The Finnish Supreme Administrative Court applied to the Court of Justice for the European Union’s Marks & Spencer doctrine to a cross-border merger involving tax deductible losses. The final losses were determined in accordance with the Finnish Business Income Tax Act. 

On 4 October 2013, following a verdict by the Court of Justice for the European Union (CJEU), the Finnish Supreme Administrative Court (SAC) ruled in the A Oy case. In the A Oy case, a Swedish company which had accumulated tax deductible losses ceased all its activities and was merged into its Finnish parent company. The question at hand was whether or not these Swedish accumulated losses could be transferred to the Finnish parent company to be deducted from Finnish profits.

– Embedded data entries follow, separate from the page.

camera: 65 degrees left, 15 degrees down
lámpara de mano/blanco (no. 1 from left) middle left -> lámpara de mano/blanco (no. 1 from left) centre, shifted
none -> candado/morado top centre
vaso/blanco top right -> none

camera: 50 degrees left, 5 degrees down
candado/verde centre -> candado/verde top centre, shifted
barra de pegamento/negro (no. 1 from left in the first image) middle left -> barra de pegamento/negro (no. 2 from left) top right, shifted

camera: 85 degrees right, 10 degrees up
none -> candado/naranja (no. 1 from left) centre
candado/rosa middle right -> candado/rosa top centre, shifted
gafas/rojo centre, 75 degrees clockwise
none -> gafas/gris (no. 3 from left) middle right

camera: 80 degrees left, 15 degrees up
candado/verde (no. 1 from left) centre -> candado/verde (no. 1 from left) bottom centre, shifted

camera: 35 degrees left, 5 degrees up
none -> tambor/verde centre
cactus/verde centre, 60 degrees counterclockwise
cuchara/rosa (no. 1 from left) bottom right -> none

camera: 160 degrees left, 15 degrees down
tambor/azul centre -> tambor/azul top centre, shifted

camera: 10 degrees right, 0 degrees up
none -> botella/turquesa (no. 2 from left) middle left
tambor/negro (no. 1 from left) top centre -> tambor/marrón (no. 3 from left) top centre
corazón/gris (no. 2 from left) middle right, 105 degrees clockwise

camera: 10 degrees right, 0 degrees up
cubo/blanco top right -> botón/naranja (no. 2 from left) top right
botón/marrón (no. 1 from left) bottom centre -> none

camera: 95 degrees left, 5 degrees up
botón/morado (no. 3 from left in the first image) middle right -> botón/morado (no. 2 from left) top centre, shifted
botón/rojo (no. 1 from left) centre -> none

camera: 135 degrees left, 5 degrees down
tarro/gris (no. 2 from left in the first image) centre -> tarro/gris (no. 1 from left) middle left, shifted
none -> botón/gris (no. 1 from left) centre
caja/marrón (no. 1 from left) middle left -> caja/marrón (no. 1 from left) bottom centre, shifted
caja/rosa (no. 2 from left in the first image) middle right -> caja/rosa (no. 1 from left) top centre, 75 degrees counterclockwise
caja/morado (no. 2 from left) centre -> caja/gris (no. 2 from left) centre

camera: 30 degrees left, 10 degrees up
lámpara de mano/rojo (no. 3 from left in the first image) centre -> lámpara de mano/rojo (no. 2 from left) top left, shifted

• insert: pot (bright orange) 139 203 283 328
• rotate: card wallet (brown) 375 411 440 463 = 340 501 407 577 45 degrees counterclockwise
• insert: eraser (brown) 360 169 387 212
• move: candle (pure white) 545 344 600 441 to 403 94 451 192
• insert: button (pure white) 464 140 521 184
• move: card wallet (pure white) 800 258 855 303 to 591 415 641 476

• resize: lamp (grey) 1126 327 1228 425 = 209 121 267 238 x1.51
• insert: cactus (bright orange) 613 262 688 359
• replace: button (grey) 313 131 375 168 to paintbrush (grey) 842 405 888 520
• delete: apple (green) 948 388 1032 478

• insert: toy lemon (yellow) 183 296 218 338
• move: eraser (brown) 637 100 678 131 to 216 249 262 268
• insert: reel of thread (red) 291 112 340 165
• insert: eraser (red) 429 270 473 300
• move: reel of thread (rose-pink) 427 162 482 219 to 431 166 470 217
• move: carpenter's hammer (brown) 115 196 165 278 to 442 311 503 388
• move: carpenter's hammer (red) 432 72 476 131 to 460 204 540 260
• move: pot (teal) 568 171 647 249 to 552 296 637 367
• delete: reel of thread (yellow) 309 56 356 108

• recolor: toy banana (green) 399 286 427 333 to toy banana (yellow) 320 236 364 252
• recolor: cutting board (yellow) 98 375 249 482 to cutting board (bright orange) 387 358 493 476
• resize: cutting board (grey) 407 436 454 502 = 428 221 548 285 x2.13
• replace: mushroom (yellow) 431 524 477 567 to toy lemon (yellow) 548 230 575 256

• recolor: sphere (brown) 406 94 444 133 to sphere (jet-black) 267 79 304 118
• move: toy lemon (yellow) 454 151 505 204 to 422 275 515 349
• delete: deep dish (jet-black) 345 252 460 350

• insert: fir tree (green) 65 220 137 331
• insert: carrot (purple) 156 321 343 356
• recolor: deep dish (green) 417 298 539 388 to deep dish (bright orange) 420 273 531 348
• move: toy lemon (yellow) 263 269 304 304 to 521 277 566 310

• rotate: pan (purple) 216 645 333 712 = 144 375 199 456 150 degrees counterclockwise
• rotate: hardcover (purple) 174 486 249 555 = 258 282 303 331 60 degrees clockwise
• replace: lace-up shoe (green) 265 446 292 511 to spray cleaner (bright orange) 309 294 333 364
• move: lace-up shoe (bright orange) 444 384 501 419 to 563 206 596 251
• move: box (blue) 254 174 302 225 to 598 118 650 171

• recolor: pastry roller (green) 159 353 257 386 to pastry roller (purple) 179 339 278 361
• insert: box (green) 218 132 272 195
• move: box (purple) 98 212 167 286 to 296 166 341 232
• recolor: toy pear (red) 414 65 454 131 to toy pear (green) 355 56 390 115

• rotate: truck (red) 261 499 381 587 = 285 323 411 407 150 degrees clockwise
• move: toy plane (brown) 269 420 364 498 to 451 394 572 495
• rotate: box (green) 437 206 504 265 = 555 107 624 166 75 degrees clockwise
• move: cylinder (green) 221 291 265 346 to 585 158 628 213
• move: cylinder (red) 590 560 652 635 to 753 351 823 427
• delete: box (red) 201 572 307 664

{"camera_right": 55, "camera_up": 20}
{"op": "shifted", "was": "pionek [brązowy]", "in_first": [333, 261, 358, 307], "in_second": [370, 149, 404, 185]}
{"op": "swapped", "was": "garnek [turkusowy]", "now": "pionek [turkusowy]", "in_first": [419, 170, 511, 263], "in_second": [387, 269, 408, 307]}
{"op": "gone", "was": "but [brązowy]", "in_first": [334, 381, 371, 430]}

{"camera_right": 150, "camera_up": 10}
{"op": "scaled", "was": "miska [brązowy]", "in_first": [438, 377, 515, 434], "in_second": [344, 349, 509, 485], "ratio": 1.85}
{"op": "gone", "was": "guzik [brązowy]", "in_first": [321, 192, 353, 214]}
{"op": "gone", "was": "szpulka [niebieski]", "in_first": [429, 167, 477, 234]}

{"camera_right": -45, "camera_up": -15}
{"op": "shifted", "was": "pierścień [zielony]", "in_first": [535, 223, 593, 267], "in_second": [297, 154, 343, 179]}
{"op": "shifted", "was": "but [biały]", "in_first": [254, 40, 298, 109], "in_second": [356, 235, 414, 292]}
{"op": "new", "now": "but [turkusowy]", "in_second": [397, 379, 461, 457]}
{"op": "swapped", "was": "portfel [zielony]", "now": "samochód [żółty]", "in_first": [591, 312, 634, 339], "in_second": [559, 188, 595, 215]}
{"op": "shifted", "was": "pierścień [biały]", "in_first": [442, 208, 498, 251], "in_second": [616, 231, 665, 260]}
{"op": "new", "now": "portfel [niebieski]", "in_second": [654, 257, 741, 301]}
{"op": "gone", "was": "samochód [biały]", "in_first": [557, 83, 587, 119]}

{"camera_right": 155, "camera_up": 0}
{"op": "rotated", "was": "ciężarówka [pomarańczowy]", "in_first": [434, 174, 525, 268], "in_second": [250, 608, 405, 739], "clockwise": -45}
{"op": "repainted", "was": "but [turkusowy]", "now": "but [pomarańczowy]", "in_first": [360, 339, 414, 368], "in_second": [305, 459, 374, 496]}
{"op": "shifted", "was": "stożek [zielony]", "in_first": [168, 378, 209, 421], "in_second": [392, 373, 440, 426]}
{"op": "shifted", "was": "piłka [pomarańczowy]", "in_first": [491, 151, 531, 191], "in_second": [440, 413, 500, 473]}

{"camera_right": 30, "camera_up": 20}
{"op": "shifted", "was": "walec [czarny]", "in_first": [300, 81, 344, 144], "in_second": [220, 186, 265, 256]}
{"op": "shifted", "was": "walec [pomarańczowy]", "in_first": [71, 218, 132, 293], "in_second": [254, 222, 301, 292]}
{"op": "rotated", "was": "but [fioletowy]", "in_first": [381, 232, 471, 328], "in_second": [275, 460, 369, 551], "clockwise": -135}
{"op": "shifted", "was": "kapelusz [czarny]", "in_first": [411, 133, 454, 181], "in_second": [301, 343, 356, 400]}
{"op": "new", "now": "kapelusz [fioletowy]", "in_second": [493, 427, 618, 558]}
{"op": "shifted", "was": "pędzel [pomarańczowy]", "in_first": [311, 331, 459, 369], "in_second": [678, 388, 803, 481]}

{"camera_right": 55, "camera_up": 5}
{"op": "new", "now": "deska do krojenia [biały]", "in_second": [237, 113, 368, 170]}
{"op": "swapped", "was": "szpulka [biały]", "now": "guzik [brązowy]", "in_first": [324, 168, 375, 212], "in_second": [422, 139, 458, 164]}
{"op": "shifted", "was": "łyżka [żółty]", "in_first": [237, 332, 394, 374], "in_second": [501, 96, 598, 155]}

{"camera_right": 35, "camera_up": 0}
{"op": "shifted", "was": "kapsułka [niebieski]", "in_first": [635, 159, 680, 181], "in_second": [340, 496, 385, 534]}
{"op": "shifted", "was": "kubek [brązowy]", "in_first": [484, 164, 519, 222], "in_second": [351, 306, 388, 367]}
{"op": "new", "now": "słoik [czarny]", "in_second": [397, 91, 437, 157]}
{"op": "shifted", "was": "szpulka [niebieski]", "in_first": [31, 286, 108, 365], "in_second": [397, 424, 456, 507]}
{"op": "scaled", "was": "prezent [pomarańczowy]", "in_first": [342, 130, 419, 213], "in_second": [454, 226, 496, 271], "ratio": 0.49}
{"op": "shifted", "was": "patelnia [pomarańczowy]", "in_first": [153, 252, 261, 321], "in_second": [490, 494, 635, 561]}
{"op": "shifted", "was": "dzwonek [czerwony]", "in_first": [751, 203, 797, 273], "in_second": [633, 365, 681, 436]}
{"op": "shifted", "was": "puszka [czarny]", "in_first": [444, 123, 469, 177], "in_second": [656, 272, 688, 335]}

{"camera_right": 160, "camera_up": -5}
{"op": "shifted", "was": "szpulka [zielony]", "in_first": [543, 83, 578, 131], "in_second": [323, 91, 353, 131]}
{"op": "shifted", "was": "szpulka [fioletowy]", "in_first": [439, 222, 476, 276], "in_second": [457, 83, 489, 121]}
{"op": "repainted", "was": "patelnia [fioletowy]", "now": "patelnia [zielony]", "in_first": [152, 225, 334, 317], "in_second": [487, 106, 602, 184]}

The CJEU ruled in line with the Marks & Spencer doctrine: losses that cannot be deducted from previous future profits of the Swedish company (final losses) should be deductible from the profits of the Finnish parent company. The CJEU left determining the final losses to the national court, the SAC. However, the CJEU did state that the method of determining the final losses of the Swedish company may not lead to an unequal treatment of this cross-border merger compared with the determination of the final losses in a national merger case. Therefore, the SAC decided to determine the final losses in accordance with the Finnish Business Income Tax Act.